Creio igualmente que se levou muito a sério a proposta de trazer o espetáculo para casa dos artistas – e quero aqui deixar claro que é possível fazer grande teatro dentro do lar: só para citar um caso, a montagem de Fim de Jogo, de Samuel Beckett, que Renato Borghi e Elcio Nogueira fizeram na sala de seu apartamento, com público, pré-pandemia, e replicaram em julho, agora para as câmeras, em projeto on-line do Itaú Cultural. Ou seja, a sala de jantar pode ser ótimo cenário para a comédia de Aristófanes, mas objetos têm que ser ressignificados, assumindo novas configurações de acordo com o drama em curso. Não me parece que isso tenha acontecido. Em diversos momentos me peguei olhando para detalhes, como o aparador cheio de porta-retratos, e me perguntando o que aquilo agregava a isso. Nesse sentido, plantas e móveis, com exceção da mesa e das cadeiras, contribuíam para distração e, não, para concentração do espectador. O mesmo vale para as marcações cênicas. Em vários momentos se tem a impressão de que os atores vão esbarrar um no outro, em outros momentos, os olhares e toques soam forçados. O espaço, que era familiar a ambos, pois são mãe e filho e estão em casa, fica, de repente hostil.


Por fim, uma nota para a música. A apresentação começa com Borghi arranhando uma guitarra, descalço, sentado no tapete. O que isso quer dizer? Como dialoga com o texto de Lisístrata que se segue? Mas, ainda pior, é a trilha sonora jazzística que, sinceramente, parece vazar por acidente. Simplesmente não orna.


As Mulheres e Aristófanes, para mim, foi um equívoco, que, se se justifica um pouco, é pela oportunidade de ver Esther Góes dar vida a algumas dessas personagens, grande atriz que ela é – mesmo quando nada funciona, ainda há bons momentos dela. Entende-se como um ensaio exploratório para a peça que virá, mas não como espetáculo. 


Em outra de suas comédias, Rãs, Aristófanes imagina Dioniso, o deus da comédia, indignado com a tentativa de seu escravo de usar mais uma vez uma piada batida. Ele desabafa: “quando ouço piadas sem graça, saio do teatro um ano mais velho!” No caso de As Mulheres e Aristófanes, é isso o que acontece. 
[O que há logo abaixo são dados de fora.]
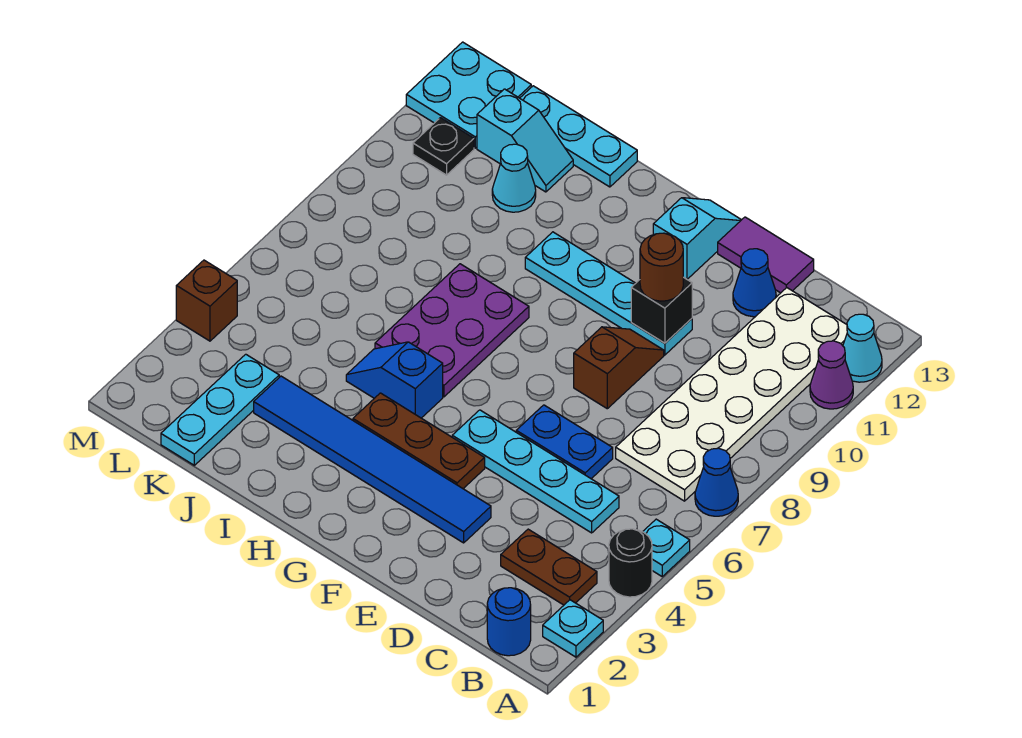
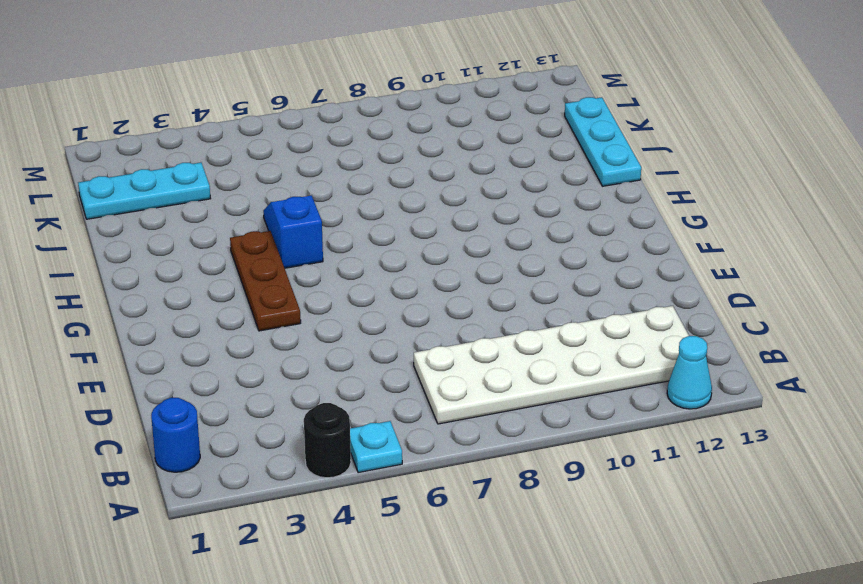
none -> cyan plate A2 level 1
none -> blue cone A7 level 1
none -> purple cone A11 level 1

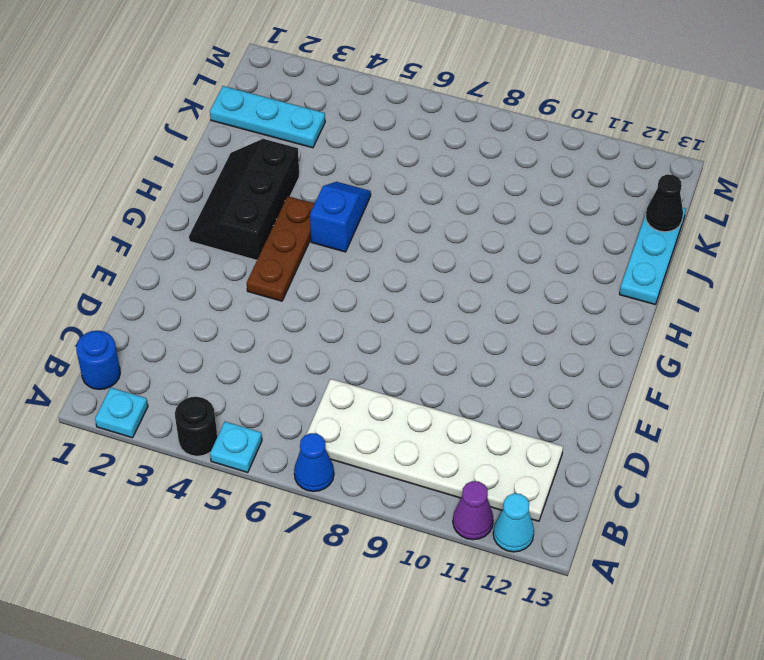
black slope G2:I3 level 1 top 3 -> blue tile E3:J3 level 1
black cone K13 level 2 -> none
none -> brown plate B3:C3 level 1
none -> cyan plate C5:F5 level 1
none -> blue plate D6:E6 level 1

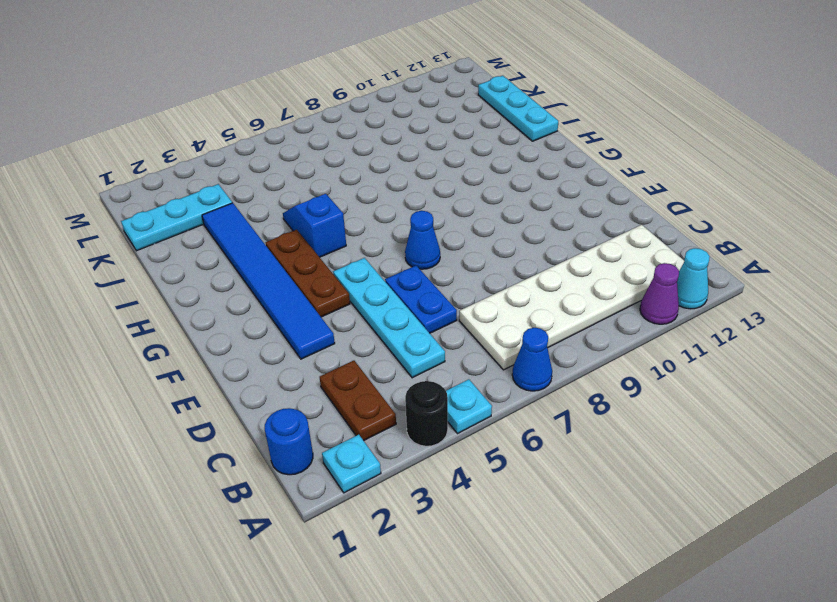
blue cone F7 level 1 -> blue cone D12 level 1
none -> purple tile D13:E13 level 1
none -> brown slope E8:E9 level 1 top 8
none -> cyan plate E10:H10 level 1

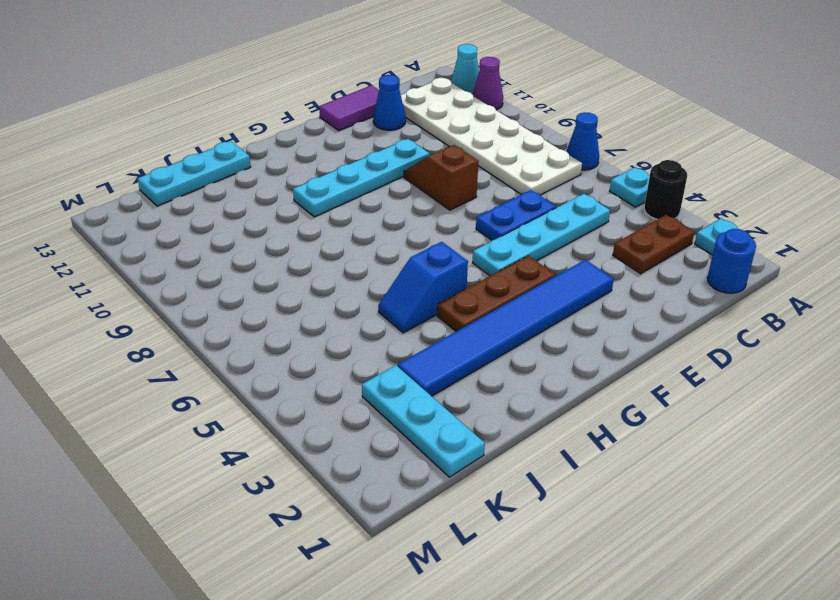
none -> cyan slope F12:F13 level 1 top 12
none -> purple plate H6:I8 level 1
none -> cyan cone J11 level 1

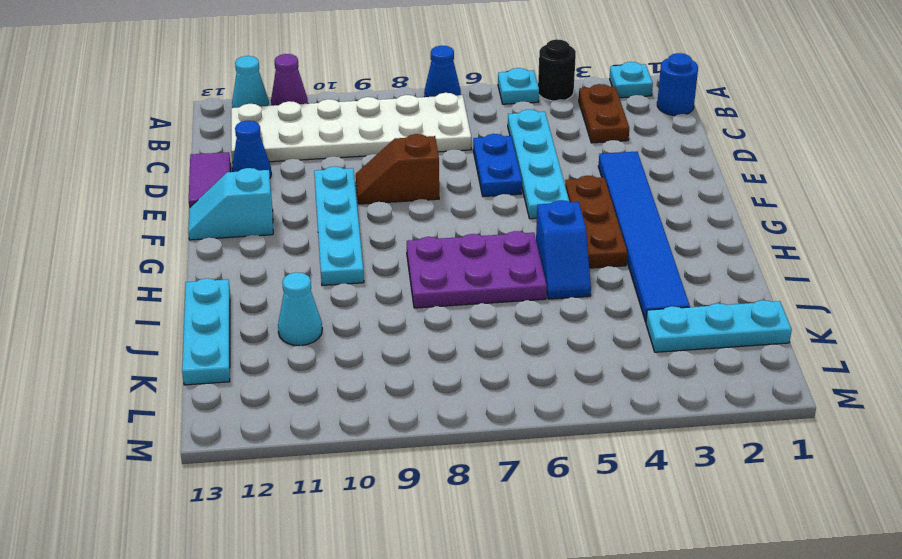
none -> cyan slope J12:K12 level 1 top K
none -> black plate L11 level 1
none -> cyan plate L12:M13 level 1

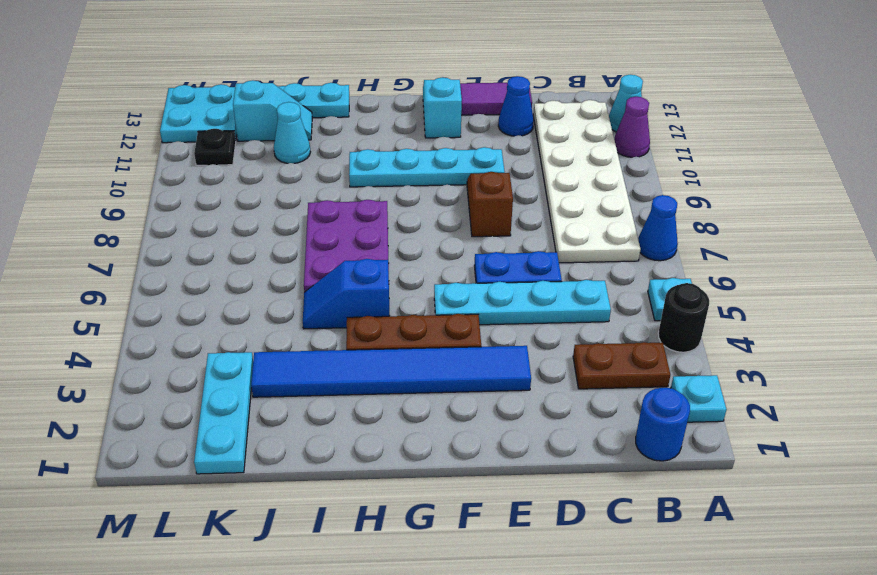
none -> brown brick M4 level 1
none -> black brick E10 level 2
none -> brown round brick E10 level 3

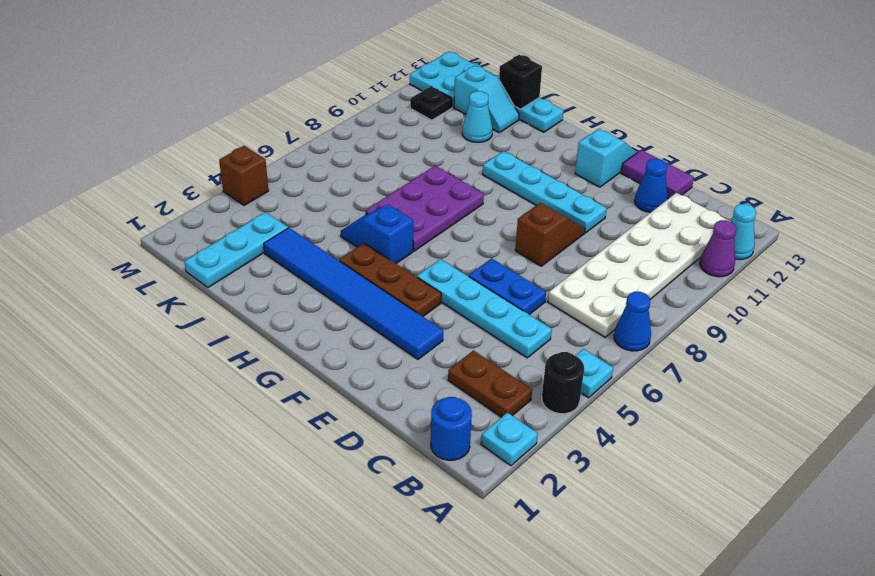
black brick J13 level 2 -> black brick E10 level 2
none -> brown round brick E10 level 3

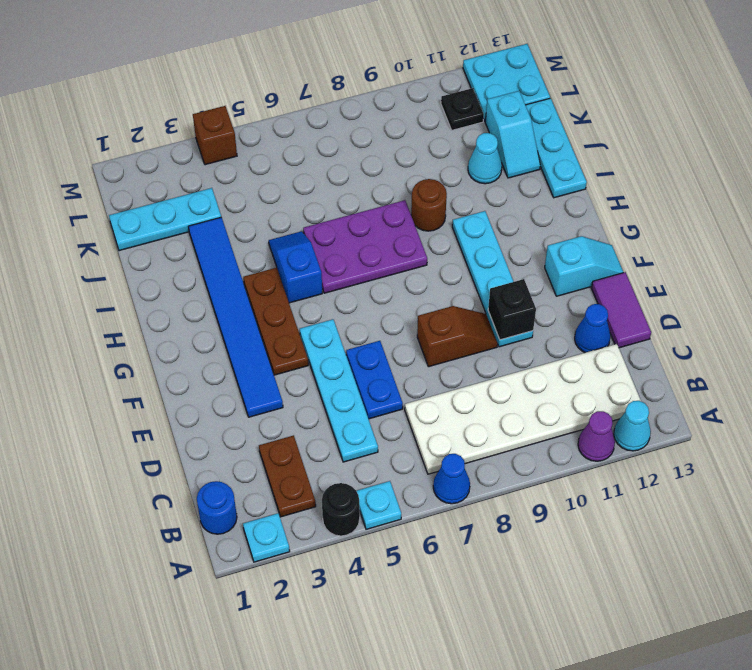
brown round brick I9 level 1 -> brown round brick E10 level 3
*Adriane da Silva Duarte é livre-docente da USP, atuando na área de Língua e Literatura Grega tanto na graduação como na pós-graduação. É bolsista de Produtividade em Pesquisa do CNPq. As principais linhas de sua atividade como pesquisadora são o teatro grego e cenas de reconhecimento, a comédia grega antiga, a produção de Aristófanes, dedicando-se atualmente à tradução e estudo do romance grego antigo. Coordena, com a Profa. Dra. Zélia de Almeida Cardoso, o Grupo de Pesquisa “Estudos sobre o Teatro Antigo”, fundado em 2002. É graduada em Ciências Sociais pela USP, com mestrado e doutorado em Letras Clássicas. Publicou a tradução de “As Aves” (Hucitec, 2000) e “Duas Comédias: Lisístrata e As tesmoforiantes” (Martins Fontes, 2005), entre outras obras Fez parte da equipe de redatores do Dicionário Grego-Português (Ateliê, 2006-2010).